PostgreSQL对象重组工具【pg_reorg】

Description

pg_reorg is an utility program to reorganize tables in PostgreSQL databases. Unlike clusterdb, it doesn't block any selections and updates during reorganization. You can choose one of the following methods to reorganize.

 

  • Online CLUSTER (ordered by cluster index)

  • Ordered by specified columns

  • Online VACUUM FULL (packing rows only)

     

     

    NOTICE:

  • Only superusers can use the utility.

  • Target table must have PRIMARY KEY.

     

1、安装

编译安装

下载地址:http://pgfoundry.org/frs/?group_id=1000411&release_id=2083#pg_reorg-_1.1.10-title-content

 

[root@masterdb ~]# tar -zxvf pg_reorg-1.1.10.tar.gz

[root@masterdb ~]# cd pg_reorg-1.1.10

[root@masterdb pg_reorg-1.1.10]# . /home/postgres/.bash_profile

[root@masterdb pg_reorg-1.1.10]# make

[root@masterdb pg_reorg-1.1.10]# make install

引入扩展

[postgres@masterdb ~]$ createdb tt

[postgres@masterdb ~]$ psql tt

psql (9.3.4)

Type "help" for help.

 

tt=# create extension pg_reorg ;

CREATE EXTENSION

tt=# \dx

                     List of installed extensions

   Name   | Version |   Schema   |            Description            

----------+---------+------------+------------------------------------

 pg_reorg | 1.1.10  | public     | re-organizes a PostgreSQL database

 plpgsql  | 1.0     | pg_catalog | PL/pgSQL procedural language

(2 rows)

 

 

2、测试

建立测试表

tt=# create table t1(id int primary key,name text);

CREATE TABLE

tt=# insert into t1 select generate_series(1,5000000),'HighGo';

INSERT 0 5000000

tt=# \d+

                    List of relations

 Schema | Name | Type  |  Owner   |  Size   | Description

--------+------+-------+----------+---------+-------------

 public | t1   | table | postgres | 211 MB  |

(1 row)

 

 

tt=# select pg_relation_filepath('t1');

 pg_relation_filepath

----------------------

 base/16812/16874

(1 row)

使用vacuum full

tt=# \timing

Timing is on.

tt=# vacuum FULL VERBOSE t1;

INFO:  vacuuming "public.t1"

 

vacuum full操作进行的同时,在另一终端执行:

tt=# select * from t1 limit 5;

[一直等待vacuum full操作完成]

 

 

最终输出信息如下:

tt=# vacuum FULL VERBOSE t1;

INFO:  vacuuming "public.t1"

INFO:  "t1": found 0 removable, 5000000 nonremovable row versions in 27028 pages

DETAIL:  0 dead row versions cannot be removed yet.

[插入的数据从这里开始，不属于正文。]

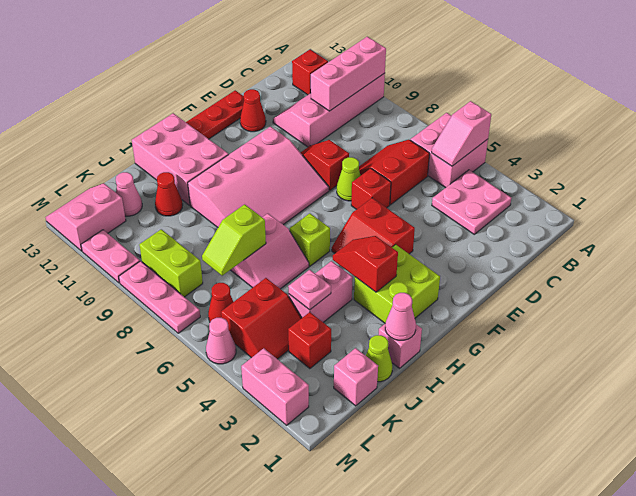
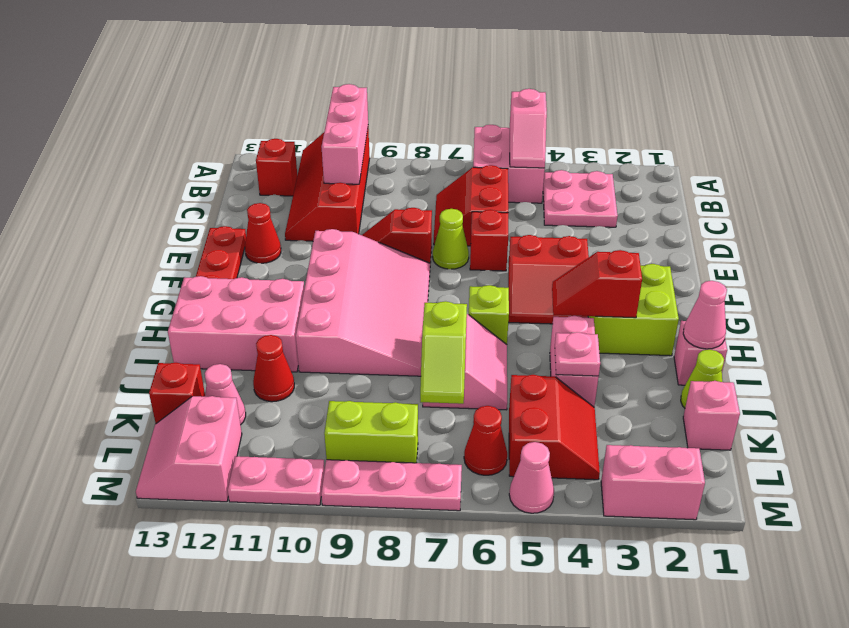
pink slope A10:D11 level 1 top 10 -> red slope A10:D11 level 1 top 10
red brick K3 level 1 -> red brick K13 level 1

CPU 1.11s/2.71u sec elapsed 5.39 sec.

VACUUM

Time: 22358.823 ms

 

tt=# select pg_relation_filepath('t1');

 pg_relation_filepath

----------------------

 base/16812/16878

(1 row)

[表文件发生了变化,索引文件也同时被重组]

 

使用pg_reorg

[postgres@masterdb ~]$ time pg_reorg -n -t t1 -d tt -e -E DEBUG

LOG: (query) SET statement_timeout = 0

LOG: (query) SET search_path = pg_catalog, pg_temp, public

LOG: (query) SET client_min_messages = warning

LOG: (query) SELECT * FROM reorg.tables WHERE relid = $1::regclass

LOG:     (param:0) = t1

INFO: ---- reorganize one table with 7 steps. ----

INFO: target table name    : t1

DEBUG: target_oid     : 16843

DEBUG: target_toast   : 16846

DEBUG: target_tidx    : 16848

DEBUG: pkid           : 16849

DEBUG: ckid           : 0

DEBUG: create_pktype  : CREATE TYPE reorg.pk_16843 AS (id integer)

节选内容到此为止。